Adcock concurs that McLain is “one of the last great voices in American music. Tommy resonates with people. He’s got that thing we all talk about in the music world — when he sings, people understand and feel him.”
A fan of Domino and Little Richard, McLain kicked around in bands and worked as a DJ in Louisiana before his locally recorded version of “Sweet Dreams” — initially a hit for Patsy Cline — became an unlikely smash. Given the British Invasion and folk-rock moments in which it was released, the boy-group pop of “Sweet Dreams” was an anachronistic, croony throwback. But on the pop chart, it wound up placing higher than Cline’s version, or even subsequent renditions by Faron Young, Reba McEntire, and Tammy Wynette. The market for forlorn love songs never went away.

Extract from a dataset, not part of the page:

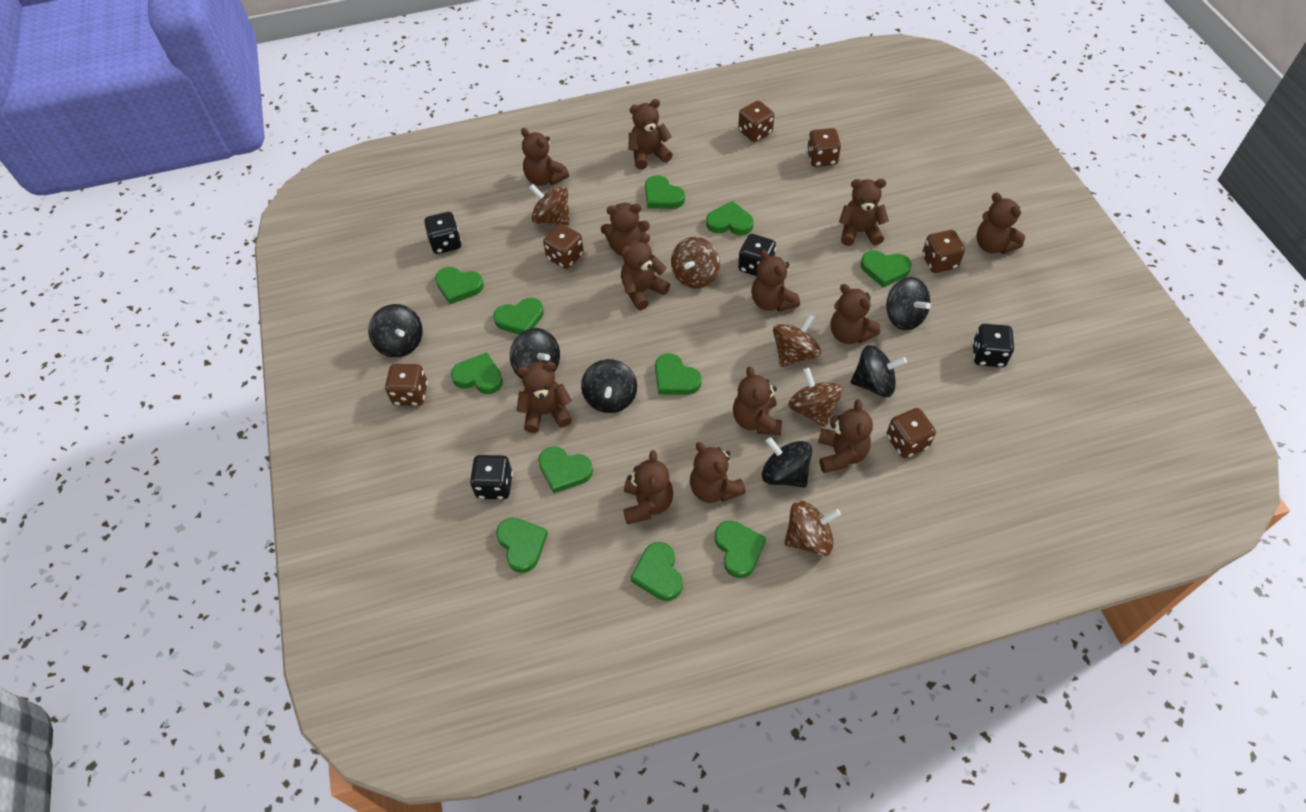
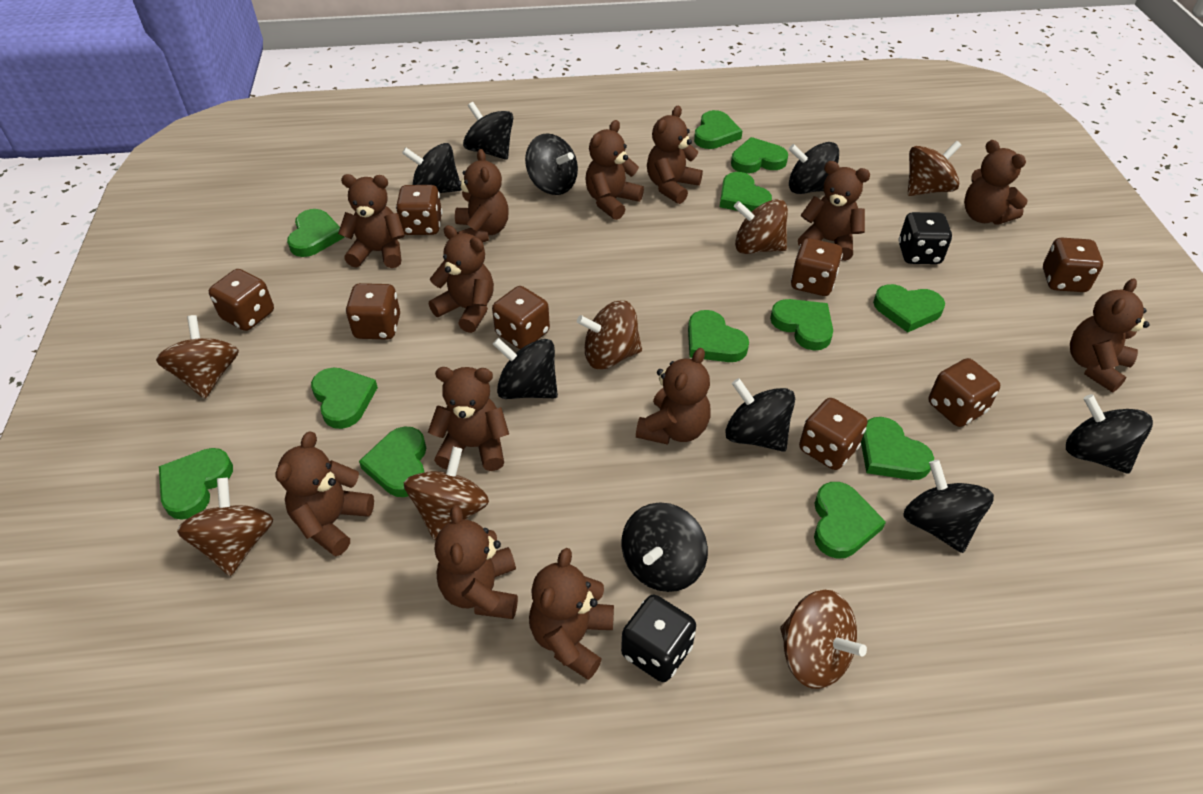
black dice: 4 -> 2
black spinning top: 6 -> 9
brown dice: 6 -> 8
brown spinning top: 5 -> 7
green heart: 11 -> 12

McLain worked on some Dick Clark road shows; on one, a multi-act tour that included the Yardbirds, he recalls seeing Jimmy Page “do strange things with his guitar, playin’ with a fiddle bow.” But McLain admits he quickly fell into the rock & roll lifestyle. Hispanic country kingpin Freddy Fender did well with a version of McLain’s “If You Don’t Love (Why Don’t You Just Leave Me Alone),” but McLain himself struggled to take his career to another level.

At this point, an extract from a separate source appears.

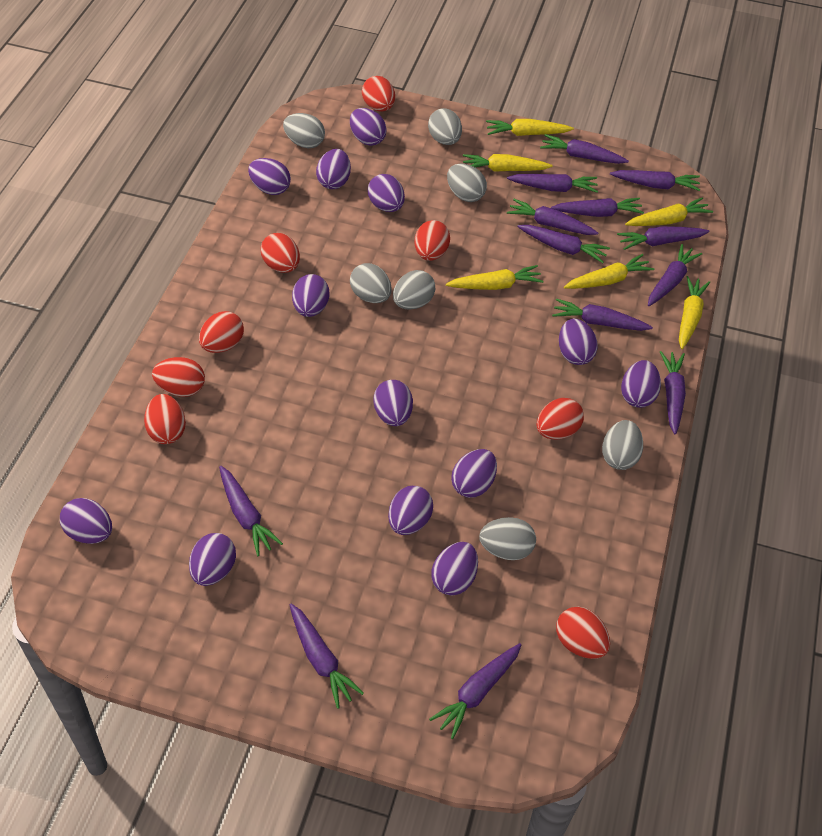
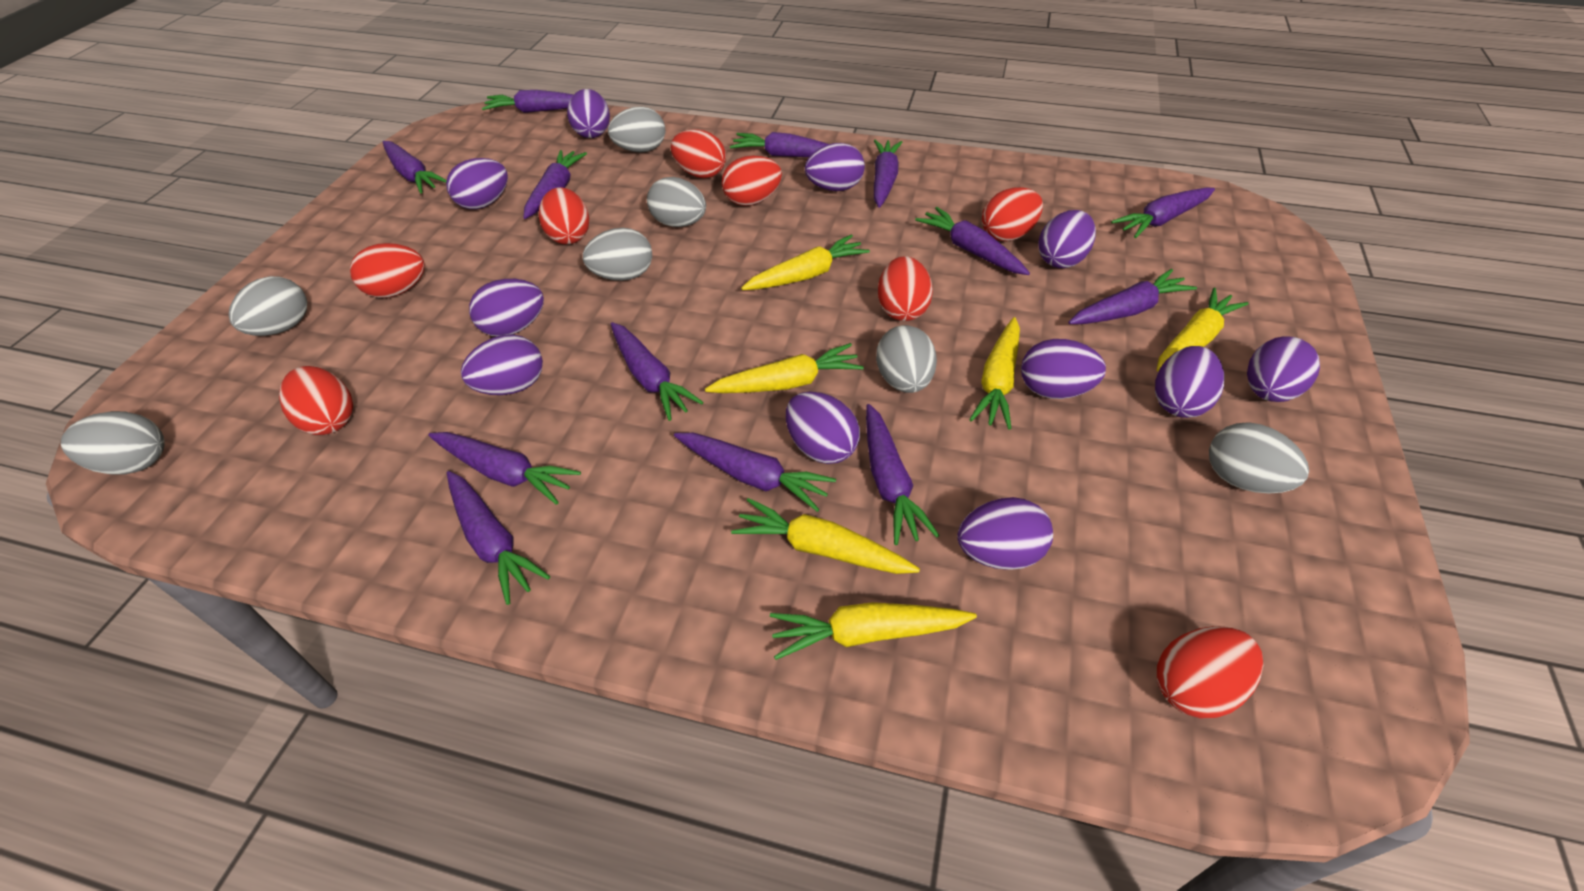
purple egg: 13 -> 11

In the Seventies, he scored a local hit with “No Tomorrows Now,” formed the Muletrain Band, and even cut a version of Abba’s “Another Town, Another Train.” “I had trouble with that tune,” he recalls. “It took me a while to get into the story of that. But now I love it. It’s like a movie.” But little of it made a dent, and he resigned himself to making a living playing anywhere in his home state that would have him.

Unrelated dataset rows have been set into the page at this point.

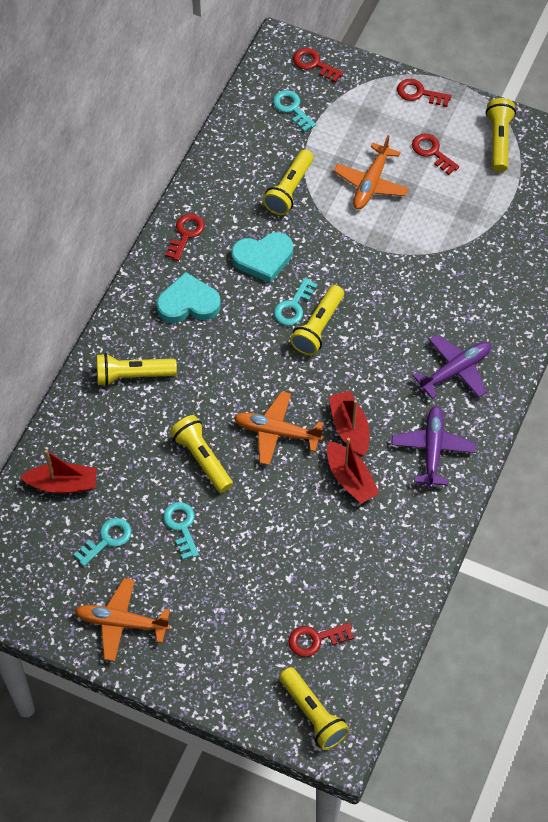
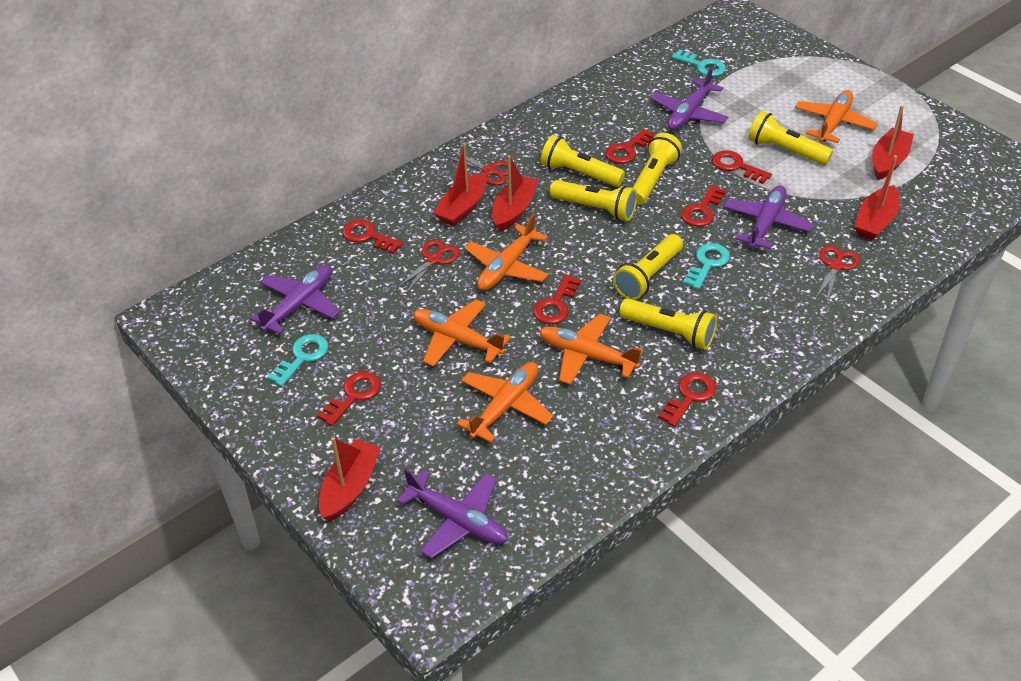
orange plane: 3 -> 5
purple plane: 2 -> 4
red boat: 3 -> 5
red key: 5 -> 7
red scissors: 0 -> 3
turquoise heart: 2 -> 0
turquoise key: 4 -> 3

Work on I Ran Down Every Dream began four years ago, interrupted by McLain’s heart attack, a pandemic, three hurricanes, and a fire in McLain’s house. All along, McLain kept working on new tunes. (“Son of a bitch kept writing,” cracks Adcock, who had the idea of a new McLain album.) In addition to the two Costello collaborations, the record also includes haunted updates of “Before I Grow Too Old” and “No Tomorrows Now,” along with “Greatest Show on Hurt,” co-written with Lowe. (He and Costello discovered McLain by way of a late Seventies swamp-pop compilation, Another Saturday Night.) “There’s a lot of similarity between pub-rock and swamp-rock,” says Adcock. “They’re for working people who come to dance and have fun after a work day. I think that’s what resonated with those cats.”
McLain will play the New Orleans Jazz & Heritage Retrieval in May, followed by a string of Northeast dates with Lowe that will finally see him busting out of Louisiana — and leaving any old habits behind. “It used to be a bottle of whiskey and cocaine, but now it’s all business,” McLain says. “Everyone tries something when they’re young. I’ve been through it, and I came out of it alive. I don’t do that anymore. I changed my life. You young people living wild, you may not get as far as this.”